I think having weeds come into a lawn after you have taken time to make it as pretty and lush as you can is Mother Nature’s way of reminding us that she is still in control.

Right now, the weeds we are seeing are called winter annual weeds. These include henbit, purple deadnettle, annual bluegrass and chickweed. At this point in time, there is not much you can do to kill them because they have already done their damage by producing seed that will germinate next fall.

But you can mow to make them a little less noticeable. The one good thing about all of these weeds is once it gets hot, they will die and not be a problem for the rest of the growing season.

The other group of weeds that are of concern for us in Hall County are the summer annual weeds. These weeds like crabgrass, lespedeza and prostrate knotweed can be prevented now with a good application of a pre-emergent herbicide to the lawn.

If not nipped now, their seeds will germinate in the coming weeks and will be much harder to control later.

A third group of weeds to consider are perennial weeds like Virginia buttonweed. Perennials are much harder to control and usually will take repeated applications of a herbicide.

Many times you will have to resort to digging out as much of the plant — roots and all — in order to get rid of them. Perennials not only reproduce by seed, but they also spread by their root system.

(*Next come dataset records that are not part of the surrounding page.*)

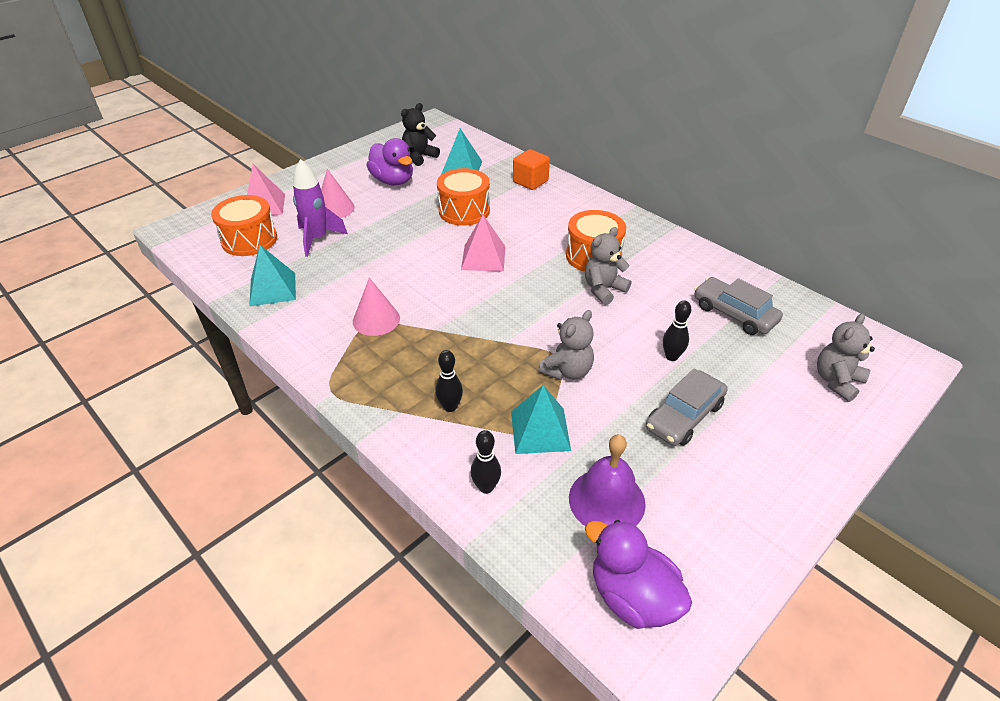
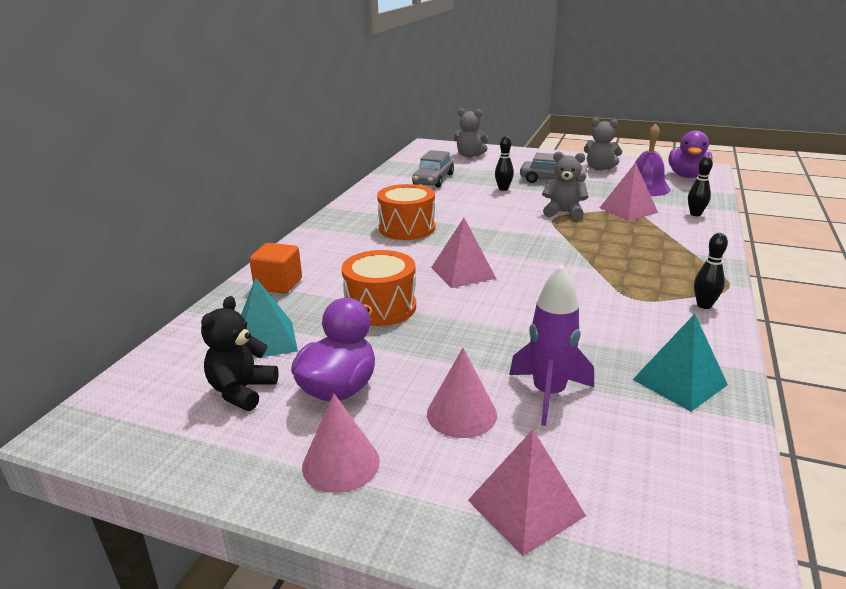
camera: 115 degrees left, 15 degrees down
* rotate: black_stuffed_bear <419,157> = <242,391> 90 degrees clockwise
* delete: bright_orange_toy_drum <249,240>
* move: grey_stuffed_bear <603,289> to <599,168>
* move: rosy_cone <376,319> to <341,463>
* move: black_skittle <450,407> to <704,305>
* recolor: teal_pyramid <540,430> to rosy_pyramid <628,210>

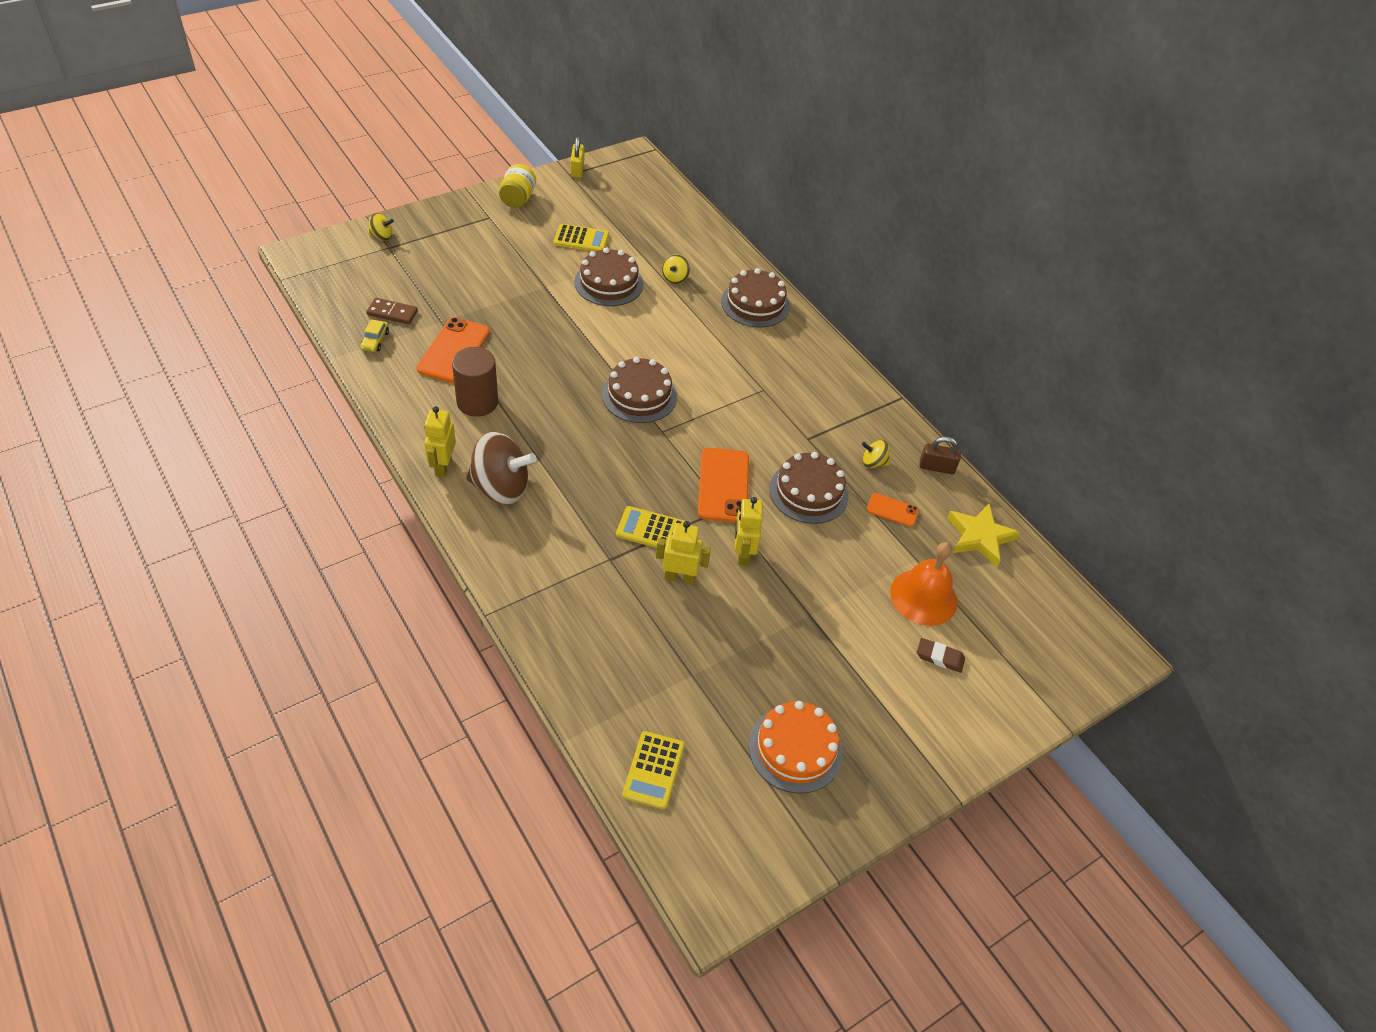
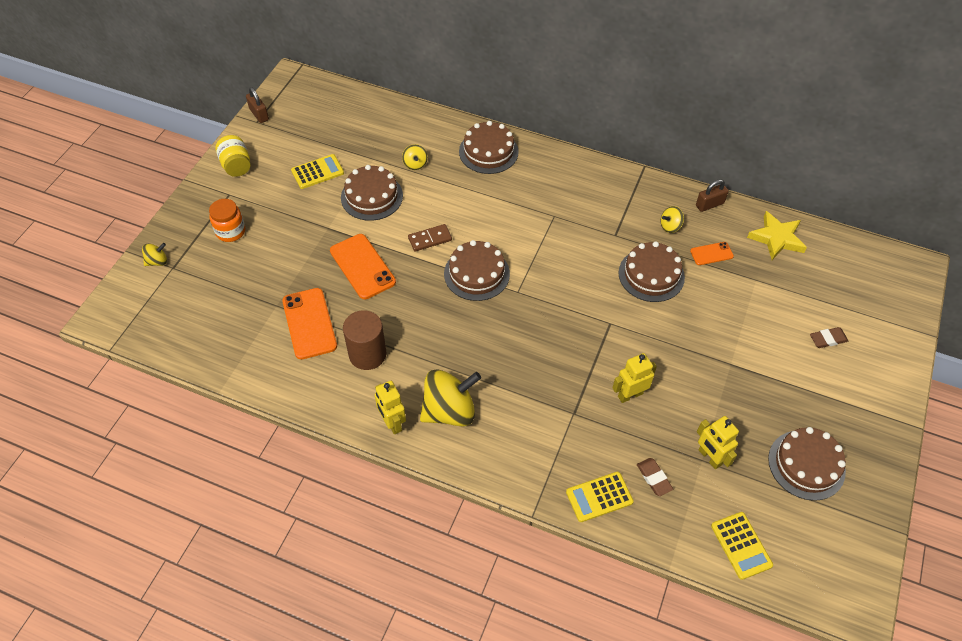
camera: 30 degrees left, 5 degrees up
* recolor: yellow_small_lock <577,169> to dark_brown_small_lock <259,114>
* move: dark_brown_domino <392,313> to <430,239>
* delete: yellow_car <375,340>
* recolor: dark_brown_toy_top <501,487> to yellow_toy_top <449,411>
* move: bright_orange_phone <723,485> to <362,266>
* move: yellow_toy_robot <742,554> to <709,457>
* move: yellow_calculator <651,530> to <599,497>
* delete: bright_orange_school_bell <923,597>
* recolor: bright_orange_gateau <795,749> to dark_brown_gateau <806,464>
* insert: bright_orange_jar <230,231>
* insert: dark_brown_eraser <654,478>

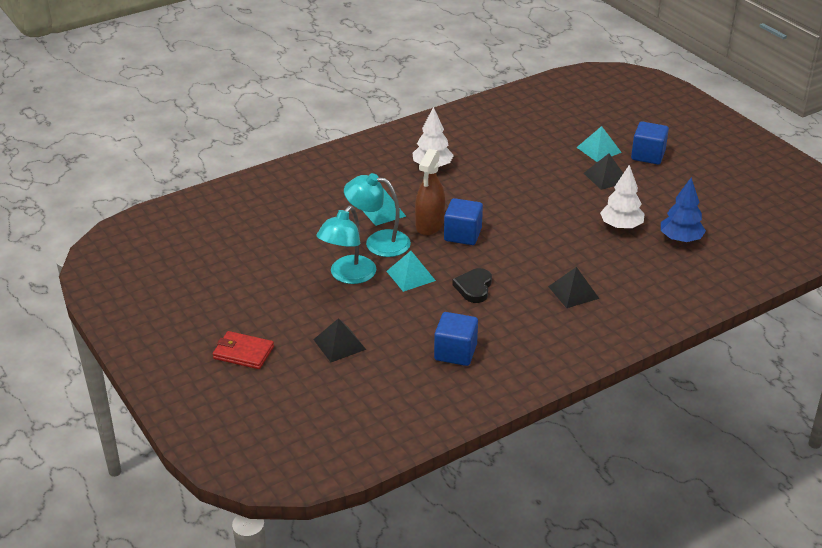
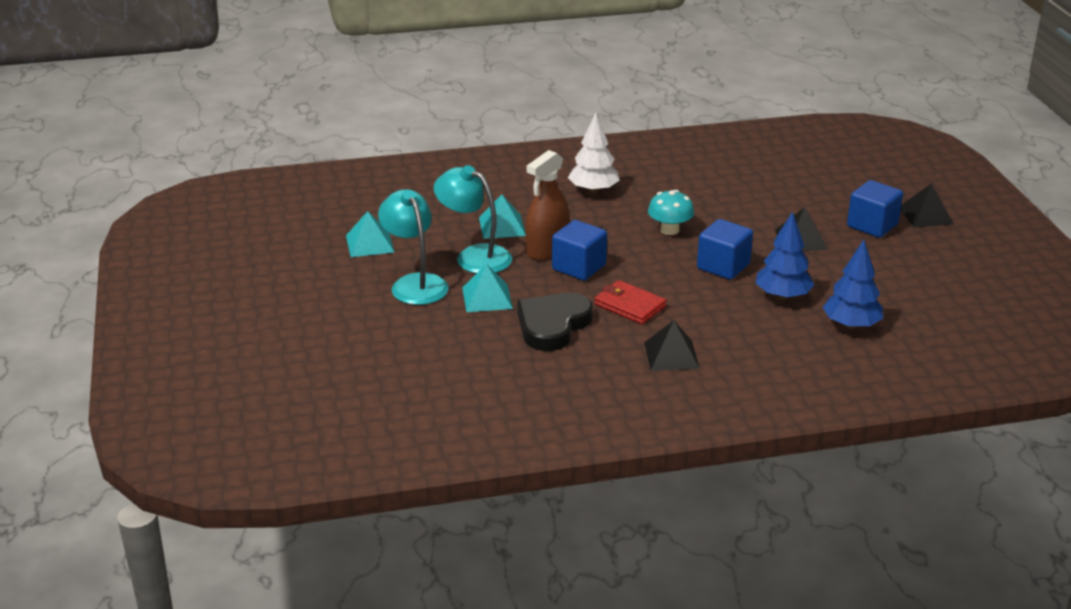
camera: 20 degrees right, 5 degrees down
* move: teal_pyramid <598,149> to <370,243>
* recolor: pure_white_toy_tree <621,226> to royal_blue_toy_tree <782,296>
* rotate: teal_desk_lamp <348,276> = <415,283> 105 degrees clockwise
* resize: black_heart_shape <474,288> = <552,325> x1.50
* move: royal_blue_solid_cube <455,352> to <723,266>
* move: black_pyramid <339,344> to <925,215>
* move: scarlet_card_wallet <243,353> to <629,305>
* insert: teal_fungus <669,230>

This is what makes them very difficult to control.

No matter the type of weed you are trying to remove from your yard, always read and follow the label directions and prescribed rates of application.

If the chemical manufacturer can have you use more of their chemical, then they will because that means more sales of their products.

Also be aware of the weather conditions the day of and the days immediately after application. Applying in the wrong weather conditions can cause a failure of the treatment or contamination to your neighbor’s flowers or Lake Lanier.

Chemical treatments are just one tool for you to use in controlling weeds. Keeping a healthy lawn with a dense canopy will go a long way to reduce weed pressure.

Also, make sure you are mowing your lawn at the proper height. Applying water to your lawn is another way to keep your lawn strong and healthy.

If your grass needs it, water only once a week, applying 1 inch of water. This will encourage a deep root system and a dense carpet of grass.

If you have questions about lawn weed control, give me a call. I will be glad to help with your questions.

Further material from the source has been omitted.